Continued fractions and lines across the Stern--Brocot diagram
Heather Abramson, Eric Chesebro, Vivian Cummins, Cory Emlen, Kenton Ke, Ryan Grady
TL;DR
This work establishes a precise geometric relationship between perturbations of continued fraction expansions and the Stern-Brocot diagram. By using SL(2, Z) actions and Möbius transformations, it shows that for a standard continued fraction [a_0; a_1, ..., a_n] with a fixed i, the vertices ν(α_m) corresponding to α_m = [a_0; a_1, ..., a_{i-1}, m, a_{i+1}, ..., a_n] lie on two extended Euclidean lines ℓ^+ and ℓ^- that meet at L = ($[a_0; a_1, ..., a_{i-1}]$, 0), and converge to L as |m| → ∞. The proof reduces to a0 = 0 and expresses α_m as P(m)/Q(m) with Q(m) strictly increasing, showing ν(α_m) lies on one of the two lines according to the sign of Q(m); a Möbius conjugation handles delicate end cases.

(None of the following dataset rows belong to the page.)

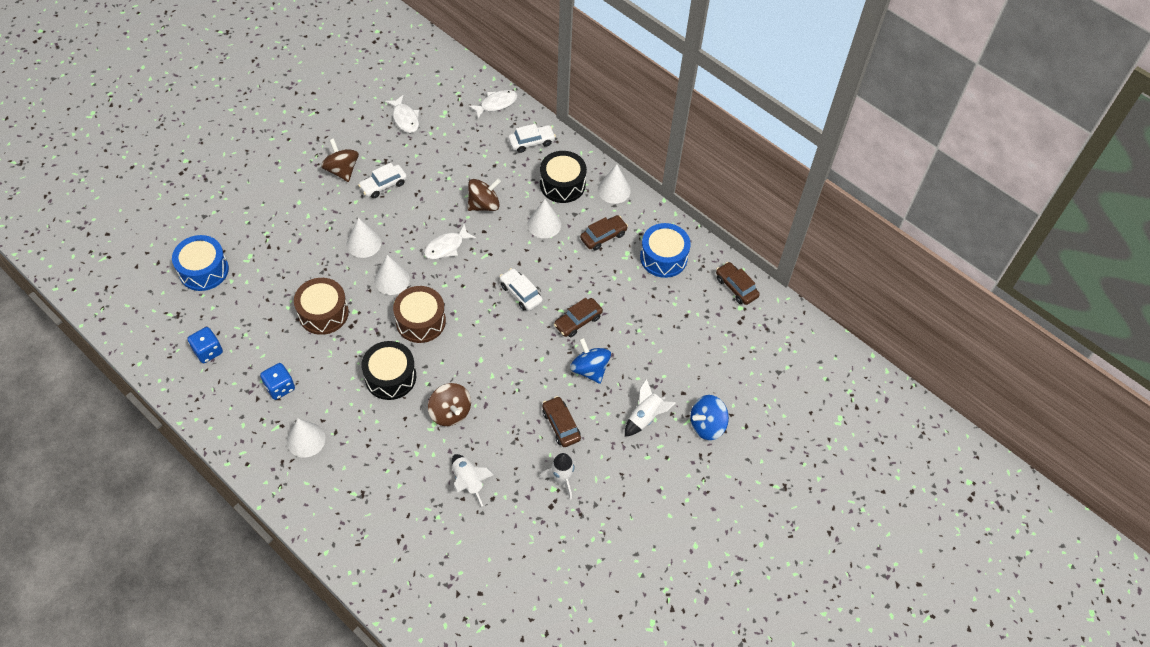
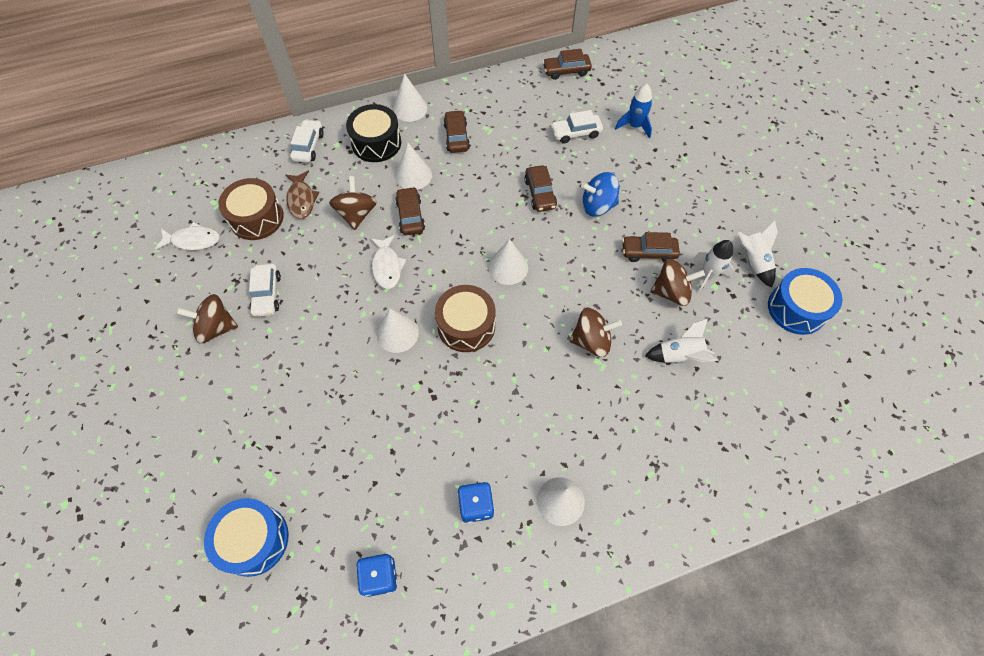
camera: 60 degrees left, 5 degrees up
(323, 313) = (400, 419): brown drum -> brown drum (256, 218)
(363, 243) = (332, 343): white cone -> white cone (508, 267)
(390, 377) = (521, 381): black drum -> none
(477, 163) = (301, 199): none -> brown fish
(496, 104) = (239, 155): white fish -> none
(502, 240) = (410, 216): none -> brown car
(520, 293) = (482, 225): white car -> white car (576, 133)
(528, 456) = (671, 292): none -> brown spinning top
(645, 417) = (668, 186): white rocket -> white rocket (753, 262)
(663, 257) = (506, 105): blue drum -> blue drum (796, 308)
(701, 366) = (634, 126): none -> blue rocket
(707, 425) = (695, 147): blue spinning top -> none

The discussion connects these results to the topology and geometry of 2-bridge links and Thurston’s hyperbolic Dehn surgery, interpreting the line-convergence in terms of hyperbolic link complements and their limits. The findings provide a coherent bridge between continued fraction combinatorics, Stern-Brocot geometry, and 3-manifold topology.
Abstract
This paper concerns the relationships between continued fractions and the geometry of the Stern-Brocot diagram. Each rational number can be expressed as a continued fraction $[a_0; a_1, \ldots, a_n]$ whose terms $a_i$ are integers and are positive if $i \geq 1$. Select an index $i \in \{ 1, \ldots, n \}$ and replace $a_i$ with an integer $m$ to obtain a continued fraction expansion for an extended rational $α_m \in \mathbb{Q} \cup \{ \infty \}$. This paper shows that the vertices of the Stern-Brocot diagram corresponding to the numbers $\{ α_m \}_{m \in \mathbb{Z}}$ lie on a pair of (extended) Euclidean lines across the diagram. The slopes of these two lines differ only by a sign change and they meet at the point $L=\left([a_0; a_1, \ldots, a_{i-1}], 0\right) \in \mathbb{R}^2$. Moreover, as $\lvert m \rvert \to \infty$, the associated vertices move down these lines and converge to $L$. This paper concludes with a discussion which interprets this result in the context of 2-bridge link complements and Thurston's work on hyperbolic Dehn surgery.